In Part 1 of this post I discussed some comments made by clients regarding legal services, and why they do not always understand the value of what they are paying for.
In Part 2 I look at how and why legal services do present value for money, and how we can improve awareness and understanding of value.
So what are we being paid for?
Knowledge, skill, and experience. Together these form the essence of paid legal services.
They are the reason we can charge for our time and the advice we give.
They are the reason a client can rely upon our expertise and be compensated if this does not meet the required standard.
They are also what we have strived for, through years of hard work, training, and dedication.
Knowledge, skill, and experience are valuable – not just because they have been hard-won, but because they are useful.
How can misunderstandings over value be avoided?
Whilst I am sure there is no single answer to this, I believe a good general approach is to focus clients’ attention on the benefits they receive as a whole from your service.
For example, a Will can be seen as just a piece of paper but it can represent security and certainty for your loved ones. It is a technical document which must be drafted with skill and expertise to function exactly in the manner it is intended to. It must also take into account many possible eventualities. Naturally, experience of drafting Wills which look to achieve similar aims is a definite advantage. Knowledge of previous case law is also useful, particularly for avoiding potential pitfalls.
When viewed from that perspective, a DIY Will kit doesn’t look quite so attractive. Even if it only costs £15, does that really represent value?
Additionally, it is worth emphasising that the effects of certain legal products go far beyond their strict functions. Consider, for instance, the peace of mind from knowing that you have a Lasting Power of Attorney in place. The benefit is gained even if your Attorneys never actually end up using it.
Can a small firm provide value for money?
Moving on from the general idea of value, I also wanted to discuss a more specific question: Can a small firm provide value for money to its clients?
Unsurprisingly, my answer would be an emphatic “yes!”
Larger firms have access to greater resources, and as such, they are generally better placed to absorb costs. They are also in a position to take on higher volumes of work and then, ideally, reduce the costs to the client accordingly. However, legal services are not all about bulk.
Running a small firm allows me to be agile in pricing my services. This means I can tailor my fees, where possible, to the value conferred and the current state of the market.
But value isn’t all about pricing. There are many other ways in which a small firm can offer good value in their services. Belinda Hollway from Scott + Scott (interviewed here) neatly summed up some of them:
“Working for a boutique allows you to be nimble, and decide the most effective way to run cases and serve clients. If you’re focused on a comparatively small number of cases it can be done to a very high standard.”
If small firms were unable to offer value, you would expect their numbers to be shrinking; closing their doors as clients went elsewhere for more cost-effective options.
However, recent research indicates that the opposite is happening. Hampshire Trust Bank and the Centre for Economics and Business Research used data from the Office of National Statistics to show that legal SMEs are on the rise.
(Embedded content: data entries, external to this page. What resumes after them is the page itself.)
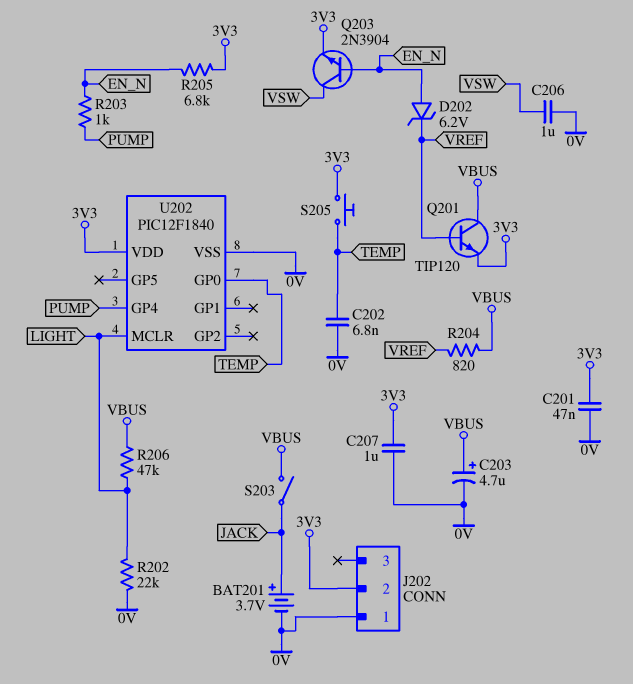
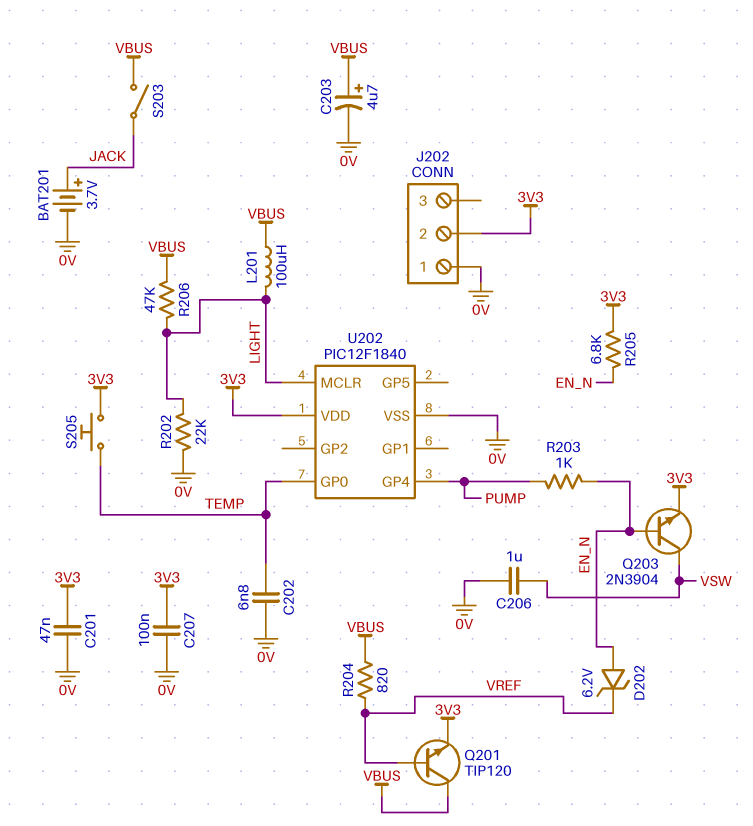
C207: 1uF (0V, 3V3) -> 100nF (0V, 3V3)
L201: none -> 100uH (LIGHT, VBUS)

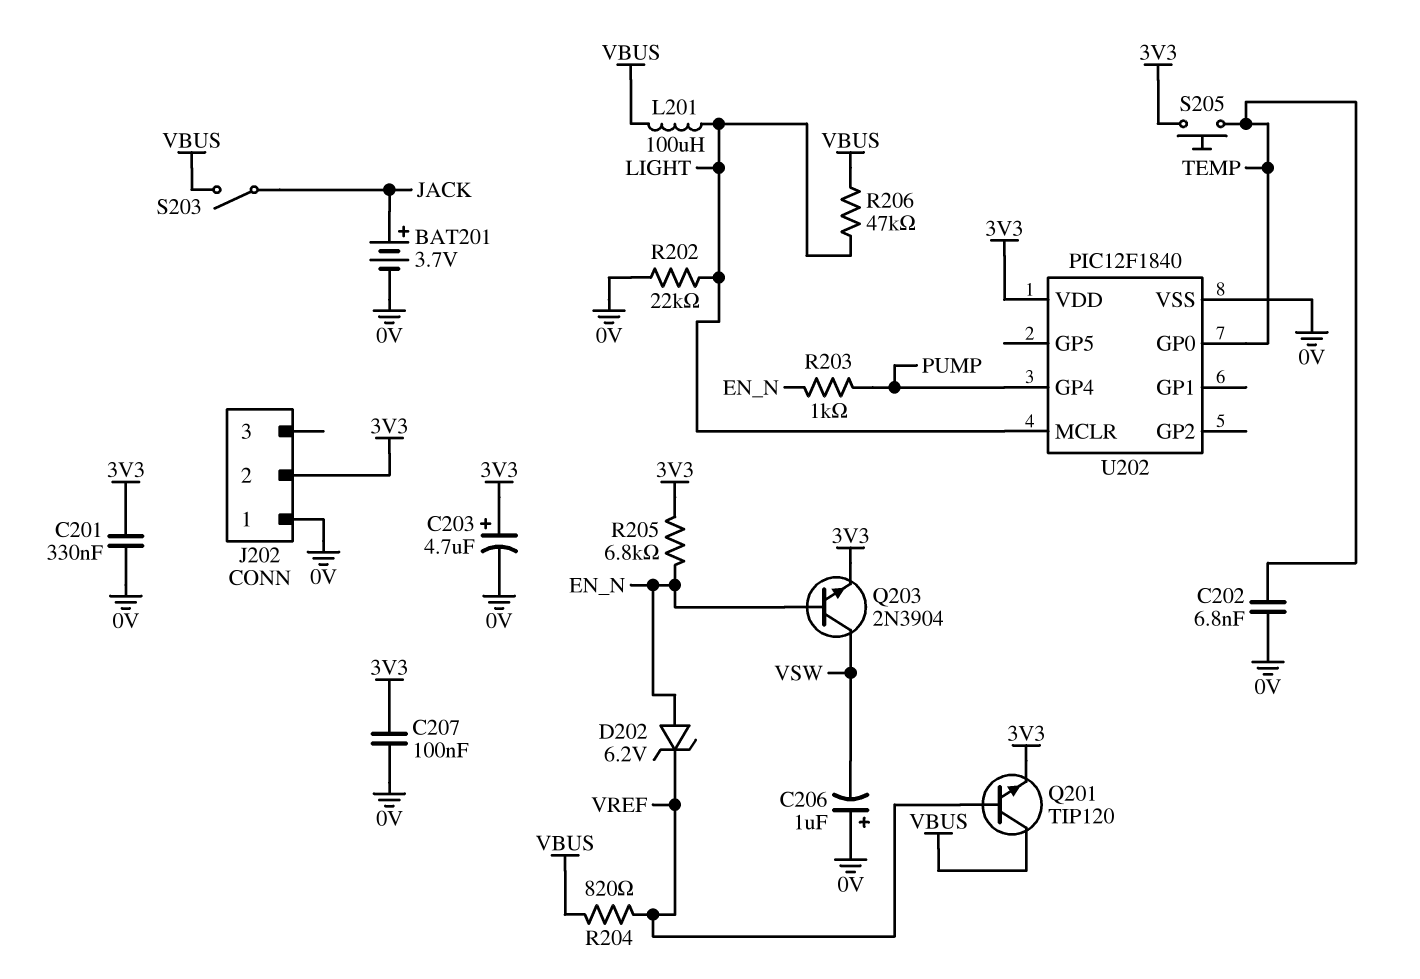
C201: 47nF (0V, 3V3) -> 330nF (0V, 3V3)
C203: 4.7uF (plus VBUS, minus 0V) -> 4.7uF (plus 3V3, minus 0V)
C206: 1uF (0V, VSW) -> 1uF (plus 0V, minus VSW)

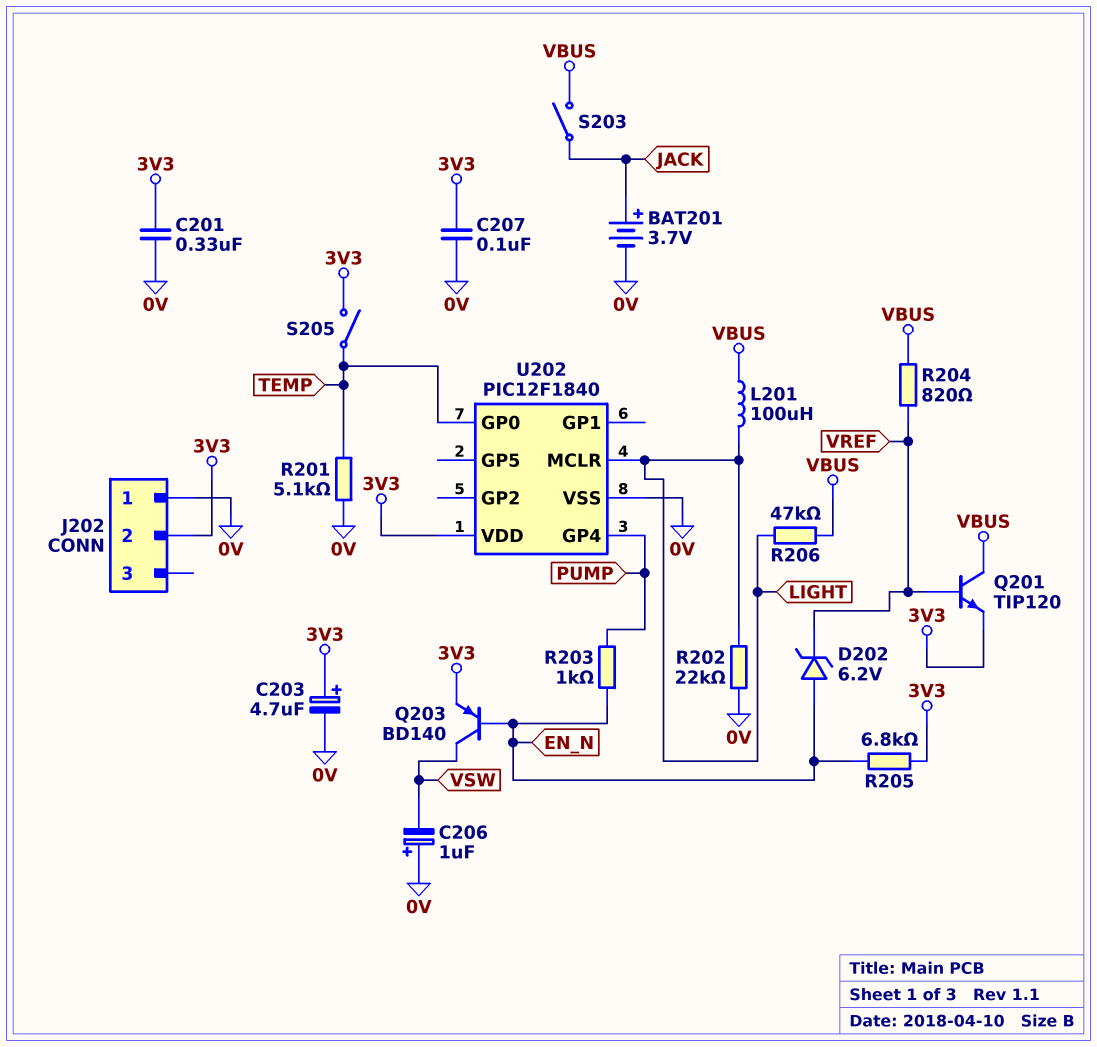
C202: 6.8nF (0V, TEMP) -> none
Q203: NPN 2N3904 (B EN_N, C VSW, E 3V3) -> PNP BD140 (B EN_N, C VSW, E 3V3)
R201: none -> 5.1k (0V, TEMP)
S205: button (3V3, TEMP) -> switch (3V3, TEMP)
The ‘Technical & Professional’ sector (which included legal services, architects and vets) grew by 39% from 2010 to 2015. This was a higher rate of growth than any other sector.
What are your thoughts?
Can small law firms offer value for money?
Have you faced issues where the value of your service has not been appreciated?
What have you found to be the most effective techniques for clearing up misunderstandings on the value you provide?